ImageI was looking at this folder on my phone a week ago and wondered what percentage of my ‘phone time’ was spent accessing this little collection of apps. My very unscientific, statistics free conclusion was probably about 75% withthe other 25% shared between calls, email and txting (and playing games on the bus or while my lovely partner watches Coro St.).

This suddenly became a very scary thought when I realised how much time I was looking for the little red notification bubble, but what was the root casue of this scary thought? For me, it’s the fear of missing something. That maybe there’s a discussion I can’t be a part of, an opinion I can’t give my take on or a joke I won’t be involved with. My next though was “but why put myself through this fear when I can simply continue to immerse myself in an online life lived both seperately and in conjunction with reality”.

Here’s my reason. I’m not missing anything important on my phone. I’m missing important stuff in real life.

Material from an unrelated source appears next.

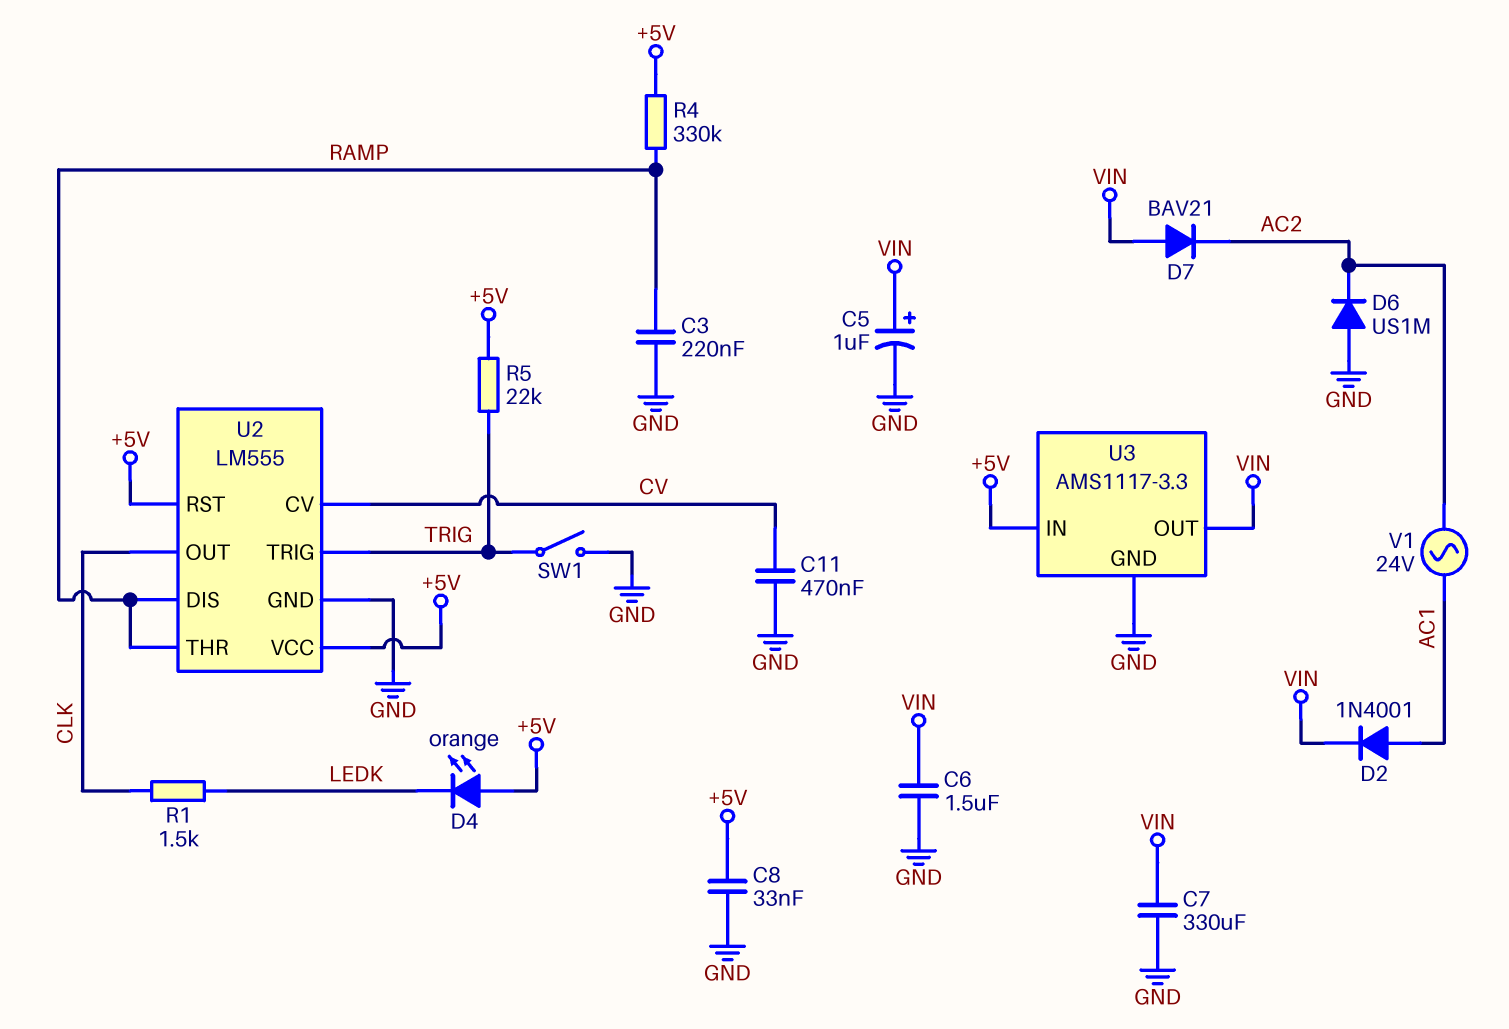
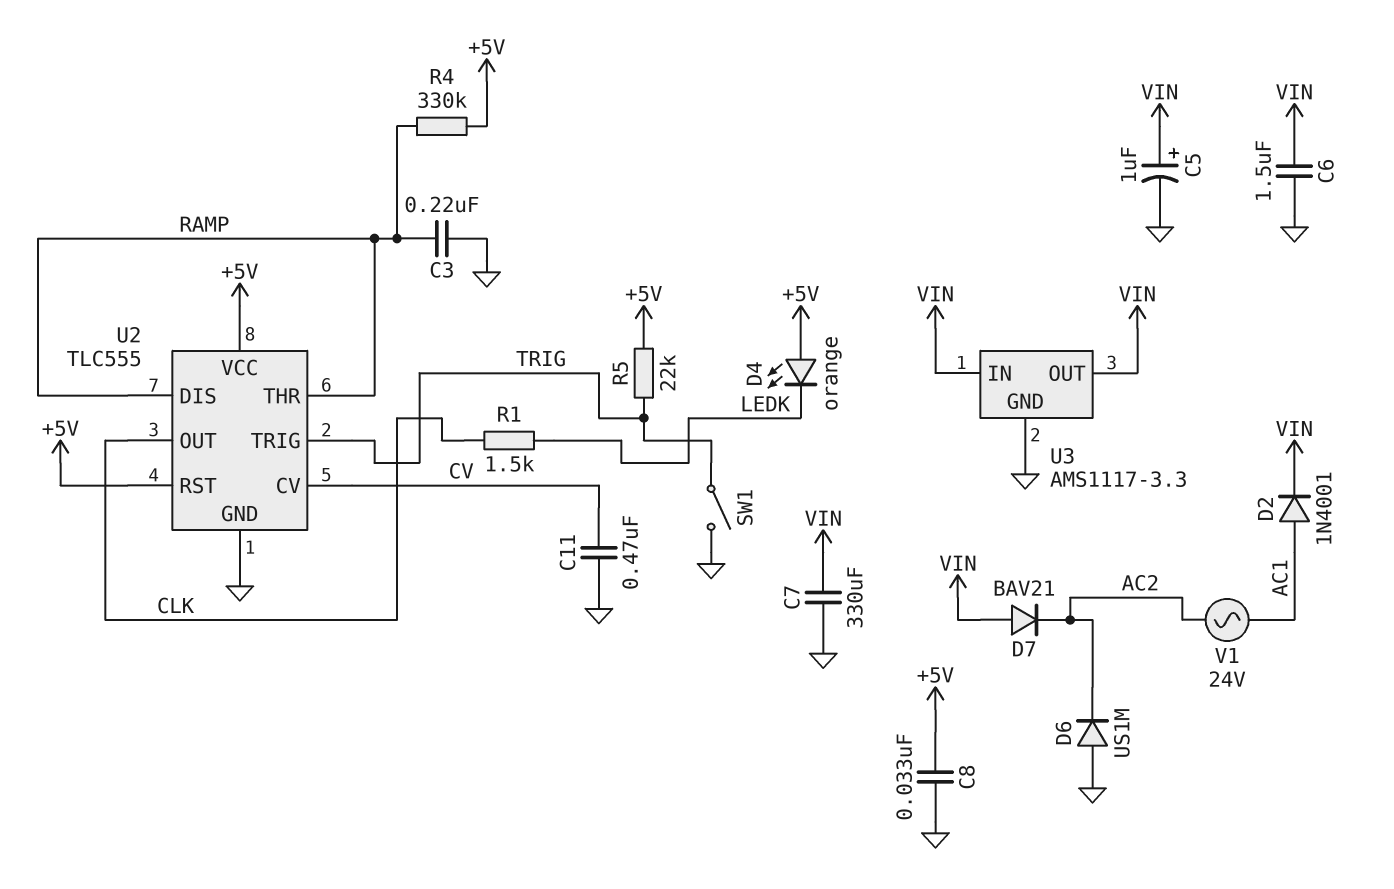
U2: LM555 -> TLC555
U3 pin IN: +5V -> VIN

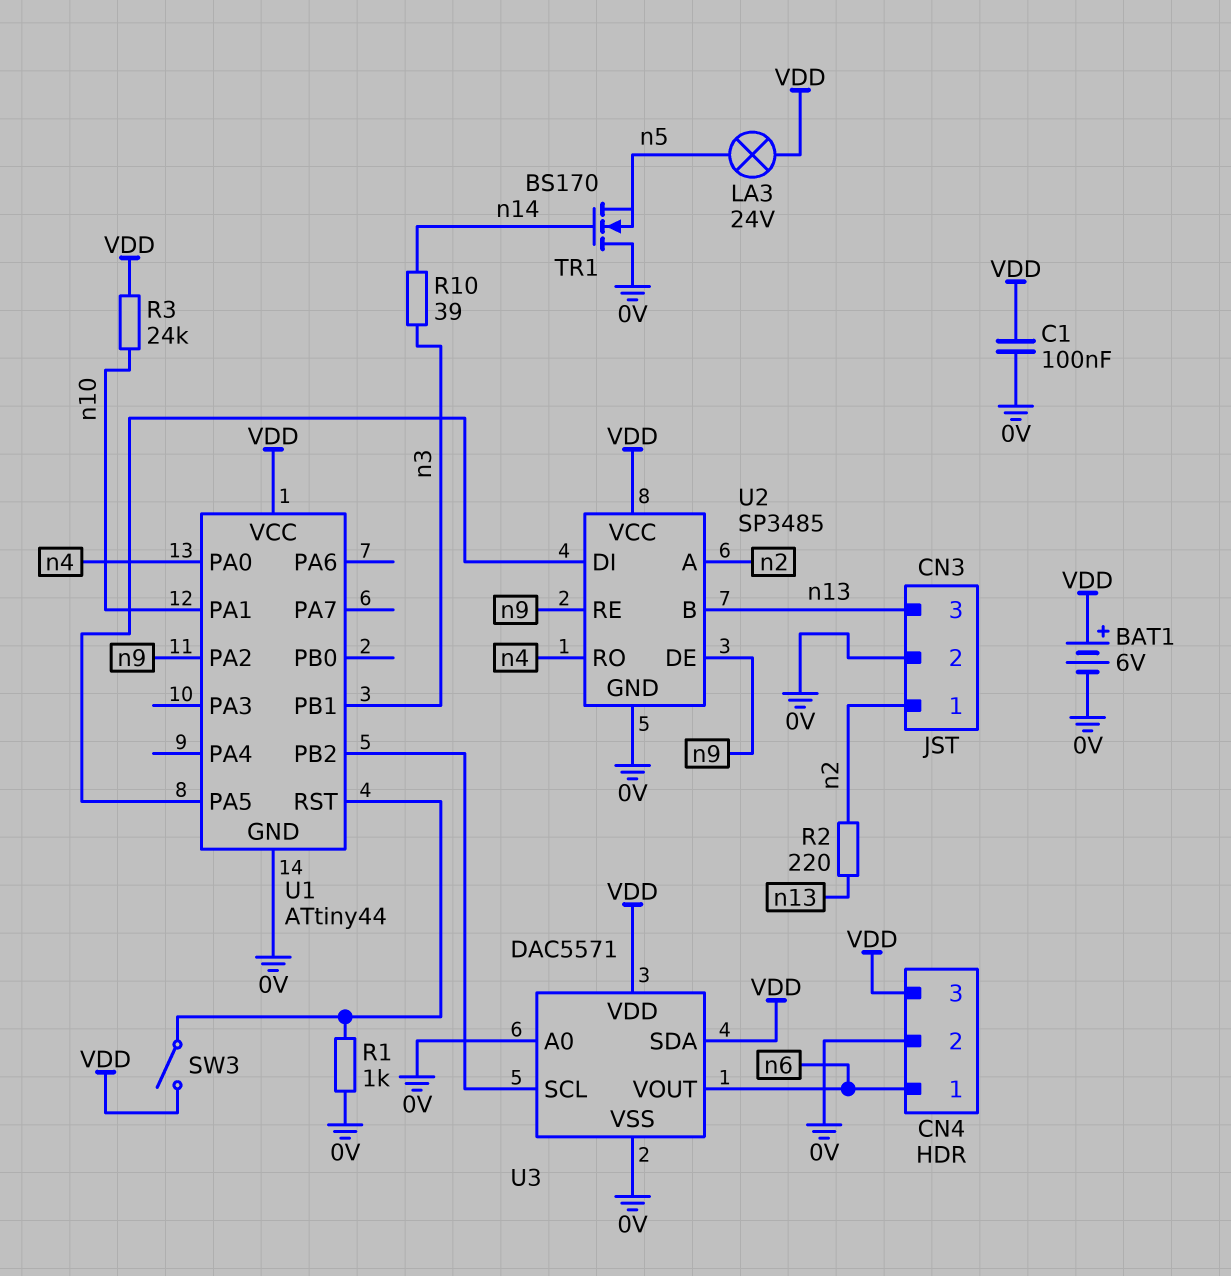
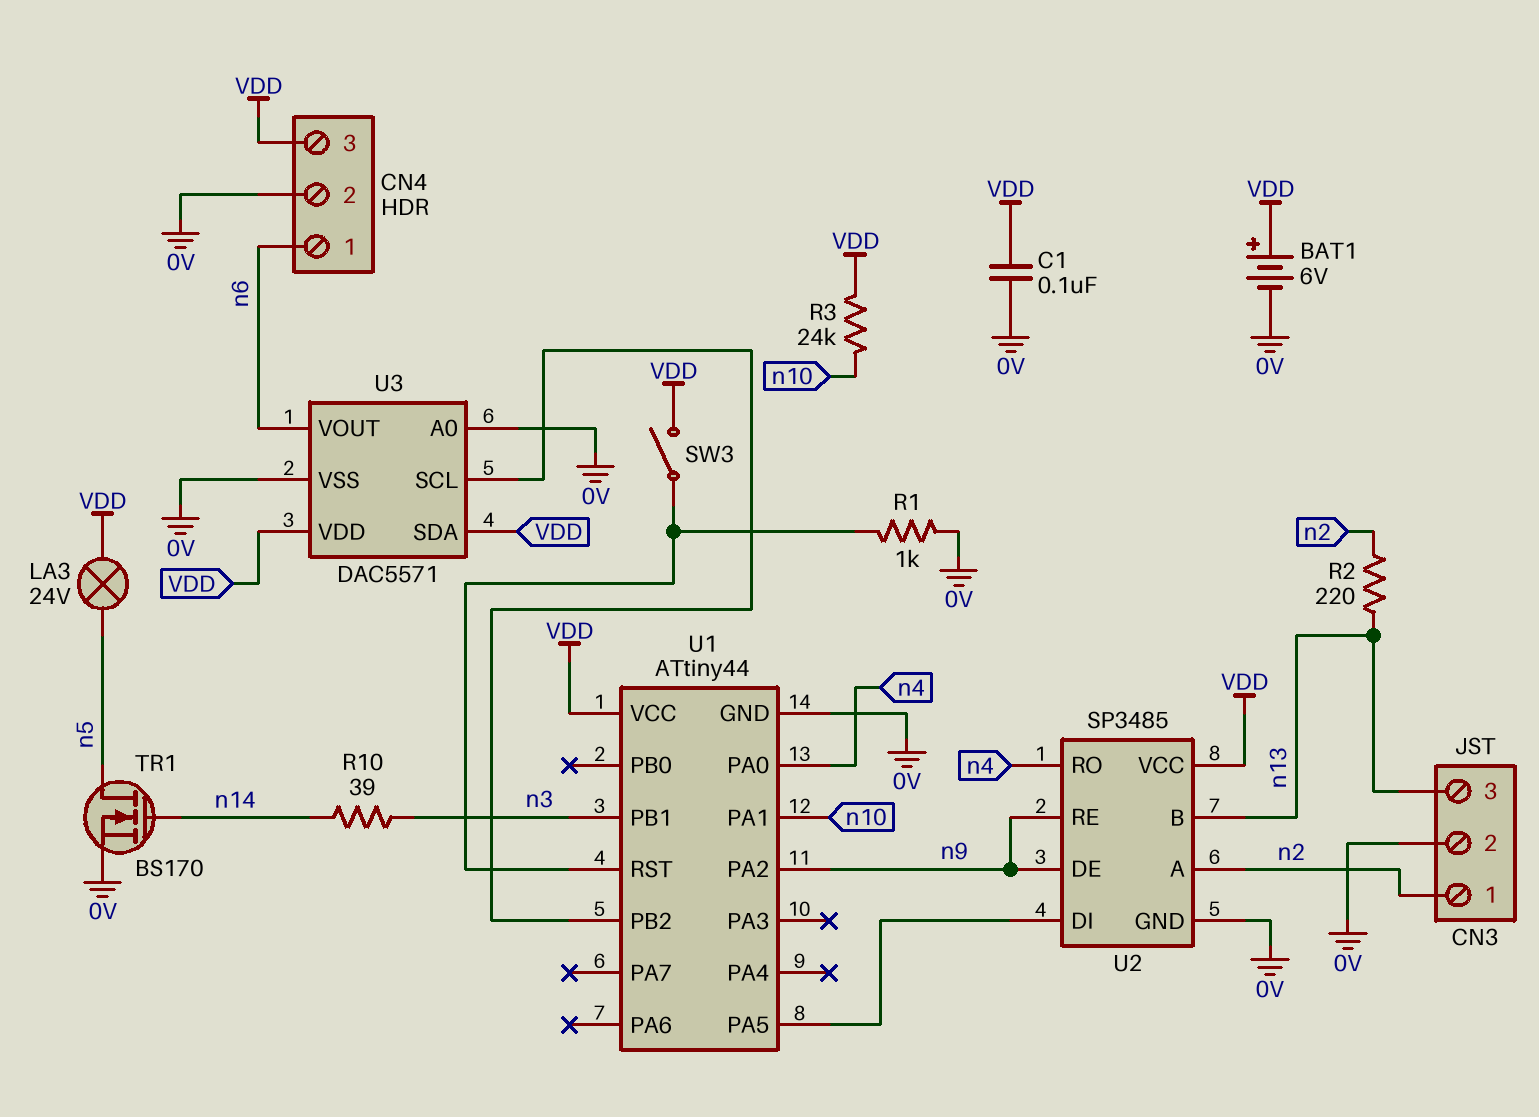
TR1: NMOS BS170 (G n14, D 0V, S n5) -> NMOS BS170 (G n14, D n5, S 0V)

Conversations are half heard, TV shows are watched in snippets, I sit next to my partner but talk nonsense to people 10,000 miles away and most importantly I miss unknown, unretrievable moments with my little daughter Alice, who deserves the same attention my parents gave me. The problem is, it has become a habit, to whip out my phone and check the latest on what the world is up to is second nature to me and requires no more forethought than getting a glass of water when I’m thirsty or checking my review mirror when driving. I don’t consciously think about it, it just kind of happens. For some this will seem ridiculous, for some it will seem familiar and of course there are those who this will seem akin to blasphemy given social media is how their lives are lived. Please understand that this isn’t a judgement on anyone but me and my percieved situation.

What is my approach to weaning myself from this habit?

  1. Retain something (my choice will be Twitter). I enjoy this most of all and love the short, sharp approach it offers. I find myself only engaging in the comments made in the short time just before my latest login.
  2. Don’t go cold turkey. Facebook is the biggest monster and it needs to go back into its cage and then be put out to stud. I’ll slowly save all my photos, reduce my friends list (in reality, only 40% of people on there are actual friends) and reduce to checking just once a day for the next while until I naturally find myself going weeks without it. I hope.
  3. Delete accounts for the little used. For me Snapchat & Instagram have held little interest and I rarely use them so they need to go. NOW.
  4. I’m going to call people. We txt or we Facebook/Tweet. I’m going to attempt to use up my mobile plan minutes up this month by having conversations, asking how people are and generally having a proper catch up.
  5. This isn’t a weaning process but I’m not sure what to do with LinkedIn. It’s professional social media. Does it count? I think not and will most likely not change a lot here.

This may all be successful, it may fail miserably.

  • I’ll miss being able to organise things and share my hilarious (my own words) thoughts on people’s photos and choice of drink/meal/music/kids names.
  • I may initially struggle to fill my time
  • I’ll enjoy reading books again
  • I think my IQ and EQ may go up
  • I think my social life may improve, but equally could suffer
  • I KNOW my family will benefit.
  • I KNOW my daughter deserves it.

I’m looking forward to being a part of the real human race again and will certainly miss being part of a large digital race made up of our online personas, but it’s a feel good change for me and my phone will feel a lot lighter as well.

I’d be interested to hear you own thoughts on your Social Media usage and the pros and cons you’ve discovered.